29 de dez de 2012

"Eu sei que a gente se acostuma. Mas não devia"


Pensando em " Eu sei, mas não devia" de Marina Colasanti, me reportei à igreja evangélica e cheguei à seguinte conclusão, que me permita a nobre senhora poetisa:


"Eu sei que a gente se acostuma. Mas não devia"

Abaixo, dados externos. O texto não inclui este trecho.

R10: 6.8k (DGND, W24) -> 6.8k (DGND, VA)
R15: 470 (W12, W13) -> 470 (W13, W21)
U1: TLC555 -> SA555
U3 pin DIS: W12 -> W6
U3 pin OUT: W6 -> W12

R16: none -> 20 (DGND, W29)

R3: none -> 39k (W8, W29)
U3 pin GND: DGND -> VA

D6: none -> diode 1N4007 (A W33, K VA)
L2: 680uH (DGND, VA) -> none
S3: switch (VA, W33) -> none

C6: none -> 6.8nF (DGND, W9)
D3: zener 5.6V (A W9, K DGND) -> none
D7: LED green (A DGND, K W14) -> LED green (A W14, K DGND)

A gente se acostuma a chegar tarde no templo. E porque chega tarde, não dá tempo para orar. E porque não dá tempo para orar, logo se acostuma a não orar no cotidiano. E porque não ora no cotidiano, perde a relação com Deus. E por perder a relação com Deus, já não ouve sua voz. E por não ouvir sua voz, passa a tomar decisões próprias. E por tomar decisões próprias, fica à mercê das desventuras. E por ficar à mercê das desventuras, passa a culpar a Deus pelas desgraças. E por culpar a Deus das desgraças, se afasta dele...
A gente se acostuma a ser o que a comunidade evangélica a qual pertecemos diz que devemos ser. E por se acostumar a ser o que eles querem que sejamos, não procuramos saber de Deus, pela sua Palavra, o que Ele quer que sejamos. E por não ser o que Ele quer que sejamos, acostumamo-nos com a hipocrisia. E por nos acostumarmos com a hipocrisia, passamos a ser hipócritas também com o irmão de fé. E por sermos hipócritas com ele, a fraternidade se afasta de nós. E por ficarmos longe de qualquer sentimento fraterno, ficamos egoístas. E por sermos egoístas, nosso irmão sofre em sua dor, em sua solidão e morre.
A gente se acostuma a dar glória a Deus. E por se acostumar a dar glória Deus, fazemos isso pelas razões mais fúteis, sem percebermos que às vezes o fazemos por coisas que o próprio Deus reprova. E por darmos glória a Deus por coisas que Ele reprova, aprovamos o pecado. E por aprovarmos o pecado, nos tornamos inimigos de Deus.
A gente se acostuma com o perdão, o perdão leviano. E por se acostumar com o perdão leviano, não bíblico, a gente perdoa, mas não trata, não disciplina. E por não tratar e disciplinar, a gente termina aprovando o pecado...
A gente se acostuma com a submissão, submissão cega. E por sermos cegamente submissos, deixamos que outros nos humilhem desnecessariamente e desprezamos nosso próprio valor. E por desprezarmos nosso próprio valor e capacidade de argüir, deixamos que o ímpio reine com nossa complacência. E por deixarmos que o ímpio (travestido de ungido) reine, deixamos também a obra de Deus sofrer danos. E por a obra de Deus sofrer danos, perdem-se as vidas conquistadas com lágrimas e trabalho. E por perdermos as vidas, perdemos a Igreja. E por perdermos a Igreja, deteriora-se a sociedade. E por deteriorar-se a sociedade, os homens se afastam de Deus.
A gente se acostuma com o mundo virtual no dia-a-dia. E por nos acostumarmos com o mundo virtual, onde não há cara, não há laços, não há toque, calor humano, não há história vivida, passamos ser virtuais com os irmãos. Nos acostumamos com os "nick's", com os perfis "fakes", a ponto sermos fakes com os irmãos em Cristo. Nada de toque, nada de sorriso sincero, nada de visita para um chá, para uma tarde de risadas e contos engraçados. E com isso não oramos pelo outro, não o visitamos no hospital, não inteiramos sua passagem de ônibus para procurar o emprego.
A gente se acostuma a mascar chiclete durante a liturgia. A gente se acostuma a sentar nos últimos bancos do templo, por que dali podemos sair sem ninguém nos notar. E por sair sem ninguém nos notar, ficamos sem ser conhecidos e sem conhecer mais ninguém. E por não conhecer ninguém, corremos o risco de não ter quem nos ajude no dia da aflição. E por não ter quem nos ajude no dia da aflição, morremos sozinhos, porque a gente se acostuma, mas não devia.